Establishing and perfecting the management system of state-owned assets in water conservancy institutions can effectively prevent the loss of funds, improve the efficiency of the use of state-owned assets and reduce the state financial expenditure. Clarify the ownership of property rights of water conservancy institutions, carry out unified budget management, establish and improve the management system of state-owned assets of units, and realize the scientific, regular and institutionalized management of state-owned assets.

4. Strengthen the construction of accounting team and improve the quality of financial personnel in water conservancy institutions.

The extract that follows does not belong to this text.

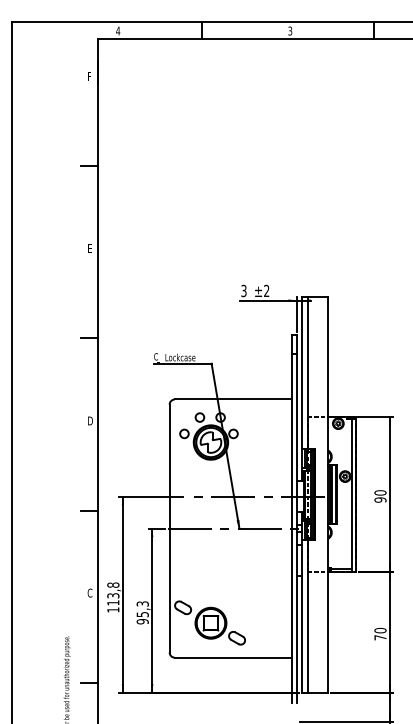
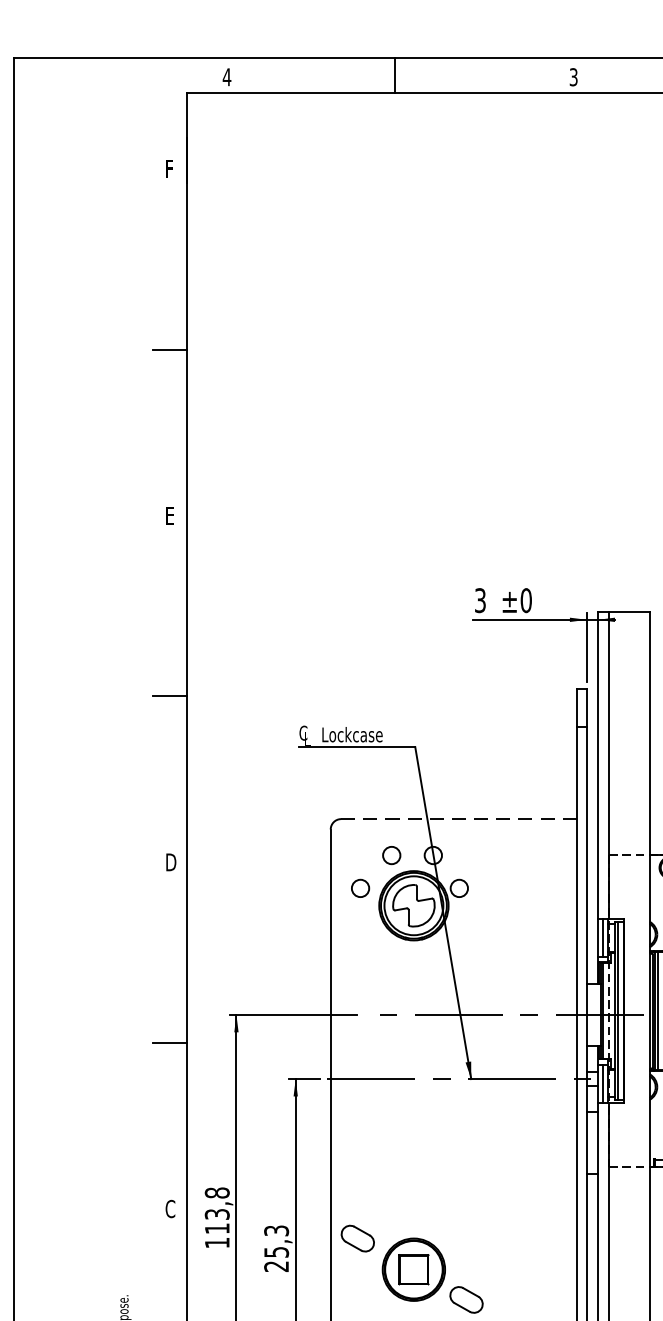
text: (266, 291) -> (525, 601), ±2 -> ±0
line: (233, 399) -> (459, 819), solid -> dashed
text: (142, 621) -> (276, 1266), 95,3 -> 25,3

Financial management of water conservancy institutions is a job with high professional skills and wide knowledge. Therefore, it is necessary to continuously strengthen the training of financial personnel in water conservancy institutions and establish a high-quality and high-ability accounting team. The financial personnel of water conservancy institutions should not only master the theory of finance and auditing, but also be very familiar with the laws and regulations of the national economy in order to deal with the causes encountered in financial work and improve their ability to solve problems. Water conservancy institutions can regularly organize internal training exchanges, sum up the reasons encountered in the work, and share work experience. Cultivate the self-study ability of financial personnel, let financial personnel actively participate in financial work, provide rational suggestions for leadership decision-making, and do a good job in financial management.

Four. conclusion

The more the economy develops, the more important the water conservancy construction is. As an important part of the Twelfth Five-Year Plan of China, water conservancy construction involves all aspects and benefits thousands of households. Therefore, only by ensuring the effective function of the water conservancy department, supervising the effective use of funds in the water conservancy department and establishing an effective internal control mechanism can the fundamental interests of the country and the people be effectively protected. The financial management of water conservancy administrative institutions is the basis to guarantee these fundamental interests. Strengthening financial management and safeguarding people's interests is an effective way to avoid risks and establish the image of the government, and it is also the development requirement under the conditions of socialist market economy. As water conservancy financial auditors, it is not only the requirement of socialist market economy, but also the requirement of water conservancy institutions' own development to establish and improve the financial management system and strengthen the awareness of internal control.

[References]

[1] Yang Chengyun. Reflections on the causes of financial management reform in administrative institutions [J]. China Management Informatization, 20 14(09).

[2] Sun Chao, Sun Shuyu. Problems and countermeasures of financial management in water conservancy institutions. Water science and technology and economy, 20 12, (8).

[3] Xu Yaocheng. Prevention and control of financial risks in water conservancy infrastructure projects [J]. Inner Mongolia Science and Technology and Economy, 20 1 1( 15).

[4] Zhang Yili. Analysis on the causes of financial management in water conservancy institutions. Finance and Economics, 20 1 1, (8).